UK Mortgage Lending Increases, Yet Recovery Doubts Remain

Gross mortgage lending was up 21% in March in the UK, and credit availability is expected to improve this quarter. However, some are not so optimistic. The risk …

Gross mortgage lending was up 21% in March in the UK, and credit availability is expected to improve this quarter. However, some are not so optimistic. The risk of Eurozone banking contagion could have an impact on the UK banks, hence inhibiting the recovery. Read more about this in the full article by PropertyWire.

The latest figures from the Council of Mortgage Lenders shows that gross mortgage lending was up 21% in March at £11.3 billion compared with £9.3 billion in February, but is down 2% decline from the £11.5 billion of March 2010.

‘The housing market has emerged hesitantly from hibernation. Household finances are under a lot of pressure, and as a result demand for house purchase loans fell in the first three months of 2011. Lenders expect mortgage credit availability to improve this quarter, and this should help to underpin house purchase activity albeit at pretty low levels,’ said CML chief economist Bob Pannell.

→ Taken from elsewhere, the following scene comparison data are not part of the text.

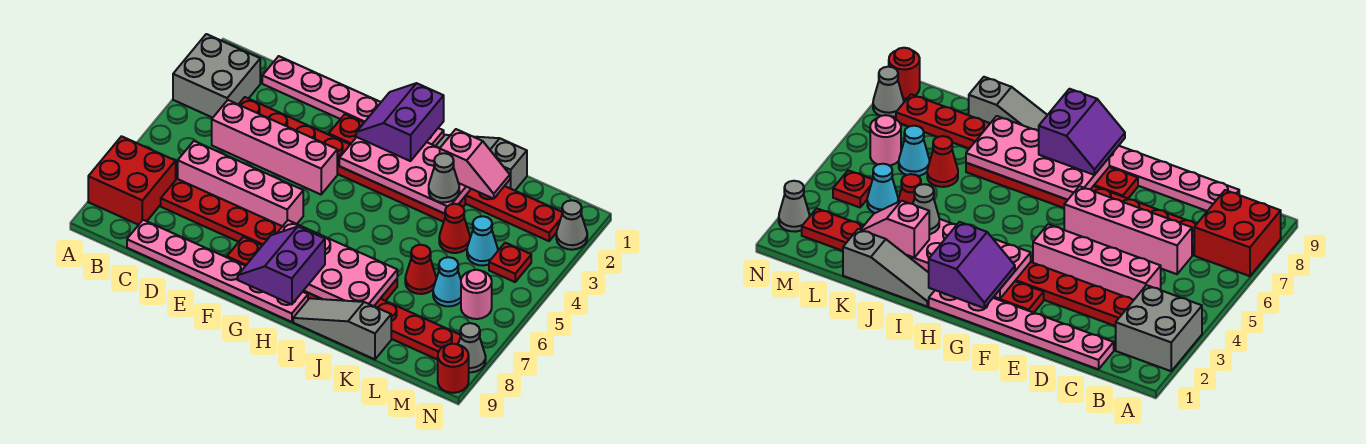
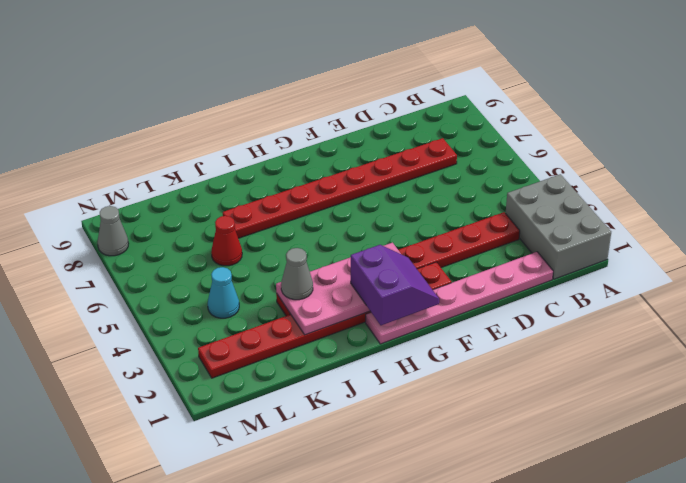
grey brick A1:B3 level 1 -> grey brick A2:B3 level 1
none -> red brick A7:B8 level 1
none -> pink brick C4:F4 level 1
none -> pink brick C6:F6 level 1

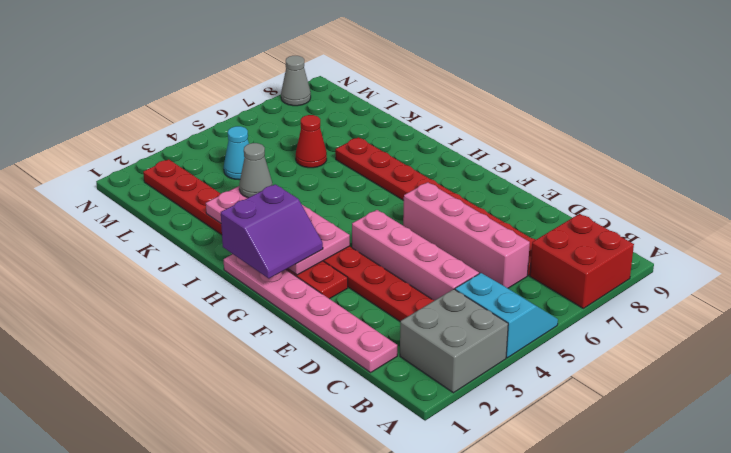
cyan slope A4:B5 level 1 top 4 -> none
none -> pink plate C9:H9 level 1
none -> red plate F8:M8 level 1
none -> grey slope I1:K1 level 1 top K

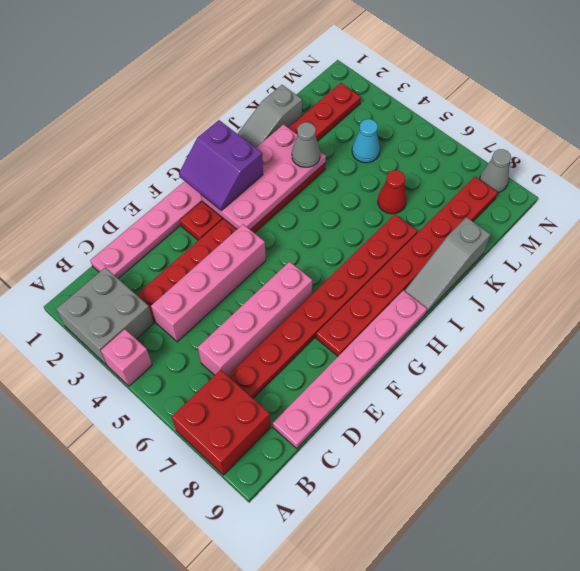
pink brick A4 level 1 -> none
none -> red cone K4 level 1
none -> cyan cone L6 level 1
none -> red plate M4 level 1

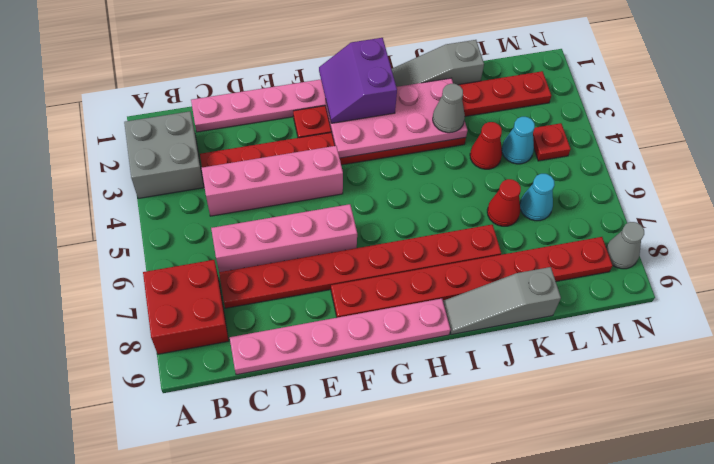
none -> pink round brick M6 level 1
none -> grey cone N2 level 1
none -> red round brick N9 level 1

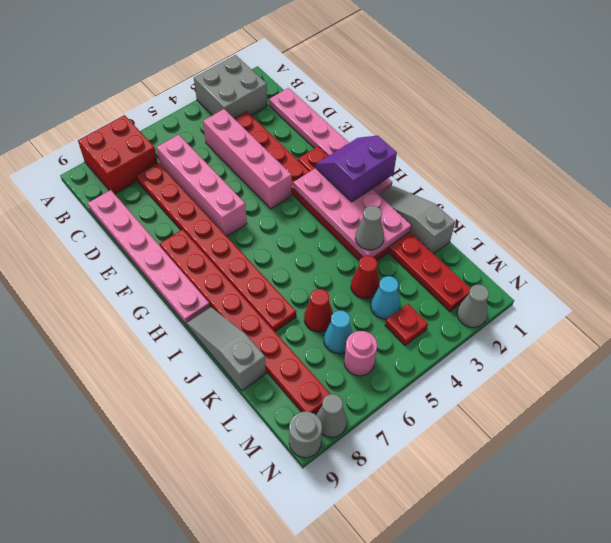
grey round brick N9 level 1 -> red round brick N9 level 1
none -> pink plate G7:J8 level 2
none -> purple slope G8:H9 level 3 top H
none -> pink slope J2:K2 level 3 top J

‘Remortgage demand, meanwhile, continues to firm, presumably linked to expectations of higher base rates. Remortgage approvals in February were the highest for more than two years. Stronger remortgage activity looks set to continue propping up overall lending,’ he added.

But not everyone is optimistic. A recent sharp increase in the proportion of borrowers choosing a fixed rate to buy property in the UK has been reversed, according to the latest mortgage index from brokers John Charcol.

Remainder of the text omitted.